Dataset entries
--------------------------------------------------

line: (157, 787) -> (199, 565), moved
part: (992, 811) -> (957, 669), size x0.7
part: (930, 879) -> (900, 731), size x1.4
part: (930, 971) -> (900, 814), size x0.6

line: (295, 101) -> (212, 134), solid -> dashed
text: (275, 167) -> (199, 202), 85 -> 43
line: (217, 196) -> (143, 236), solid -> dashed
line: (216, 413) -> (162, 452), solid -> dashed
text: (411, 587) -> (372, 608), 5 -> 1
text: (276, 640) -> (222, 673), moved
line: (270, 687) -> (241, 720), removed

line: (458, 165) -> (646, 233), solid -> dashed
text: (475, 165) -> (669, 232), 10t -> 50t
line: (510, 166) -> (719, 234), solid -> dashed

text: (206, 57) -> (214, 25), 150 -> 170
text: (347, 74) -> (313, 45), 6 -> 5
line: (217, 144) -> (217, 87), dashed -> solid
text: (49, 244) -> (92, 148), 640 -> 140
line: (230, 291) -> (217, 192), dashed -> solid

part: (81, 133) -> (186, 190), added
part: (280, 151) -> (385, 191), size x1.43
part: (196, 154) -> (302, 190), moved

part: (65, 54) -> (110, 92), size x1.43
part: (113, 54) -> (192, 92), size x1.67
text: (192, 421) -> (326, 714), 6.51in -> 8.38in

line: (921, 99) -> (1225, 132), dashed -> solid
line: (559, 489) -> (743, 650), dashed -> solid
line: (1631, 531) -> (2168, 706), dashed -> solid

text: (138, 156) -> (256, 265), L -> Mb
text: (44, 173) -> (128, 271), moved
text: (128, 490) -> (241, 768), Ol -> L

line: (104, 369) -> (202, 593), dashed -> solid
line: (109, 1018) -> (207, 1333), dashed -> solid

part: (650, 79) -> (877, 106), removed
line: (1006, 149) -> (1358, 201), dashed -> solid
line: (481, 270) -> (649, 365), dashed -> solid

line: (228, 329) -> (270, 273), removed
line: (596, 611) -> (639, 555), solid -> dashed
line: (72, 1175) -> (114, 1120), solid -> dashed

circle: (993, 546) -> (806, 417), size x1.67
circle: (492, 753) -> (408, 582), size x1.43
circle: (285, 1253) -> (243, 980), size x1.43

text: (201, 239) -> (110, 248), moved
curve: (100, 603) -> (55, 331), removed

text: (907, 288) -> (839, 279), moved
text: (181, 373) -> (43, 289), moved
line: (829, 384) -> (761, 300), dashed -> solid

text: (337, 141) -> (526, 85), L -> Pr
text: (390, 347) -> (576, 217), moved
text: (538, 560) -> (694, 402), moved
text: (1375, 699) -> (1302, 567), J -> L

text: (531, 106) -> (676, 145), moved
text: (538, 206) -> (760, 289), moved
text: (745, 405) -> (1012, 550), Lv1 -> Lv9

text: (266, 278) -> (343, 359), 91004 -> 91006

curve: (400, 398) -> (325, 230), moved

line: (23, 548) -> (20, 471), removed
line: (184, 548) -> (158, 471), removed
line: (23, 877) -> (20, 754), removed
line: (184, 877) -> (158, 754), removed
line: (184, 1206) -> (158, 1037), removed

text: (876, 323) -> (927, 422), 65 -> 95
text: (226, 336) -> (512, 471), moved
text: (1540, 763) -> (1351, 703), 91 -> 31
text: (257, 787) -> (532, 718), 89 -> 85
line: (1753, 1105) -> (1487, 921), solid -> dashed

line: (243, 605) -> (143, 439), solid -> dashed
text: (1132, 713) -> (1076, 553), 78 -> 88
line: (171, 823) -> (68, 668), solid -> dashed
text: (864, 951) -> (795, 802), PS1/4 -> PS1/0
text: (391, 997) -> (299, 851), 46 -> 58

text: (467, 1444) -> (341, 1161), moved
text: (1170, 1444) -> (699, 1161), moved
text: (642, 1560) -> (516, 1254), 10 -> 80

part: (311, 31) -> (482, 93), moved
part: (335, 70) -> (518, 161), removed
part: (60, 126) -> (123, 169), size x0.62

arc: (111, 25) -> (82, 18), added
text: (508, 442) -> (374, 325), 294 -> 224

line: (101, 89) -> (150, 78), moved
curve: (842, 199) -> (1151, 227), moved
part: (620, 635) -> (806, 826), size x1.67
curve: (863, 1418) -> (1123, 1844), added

--------------------------------------------------

Reproduce the line containing "part: (335, 70) -> (518, 161), removed" and every line after it. Stop at the last line of the records, and add nothing.

- [Solution]:
part: (335, 70) -> (518, 161), removed
part: (60, 126) -> (123, 169), size x0.62

arc: (111, 25) -> (82, 18), added
text: (508, 442) -> (374, 325), 294 -> 224

line: (101, 89) -> (150, 78), moved
curve: (842, 199) -> (1151, 227), moved
part: (620, 635) -> (806, 826), size x1.67
curve: (863, 1418) -> (1123, 1844), added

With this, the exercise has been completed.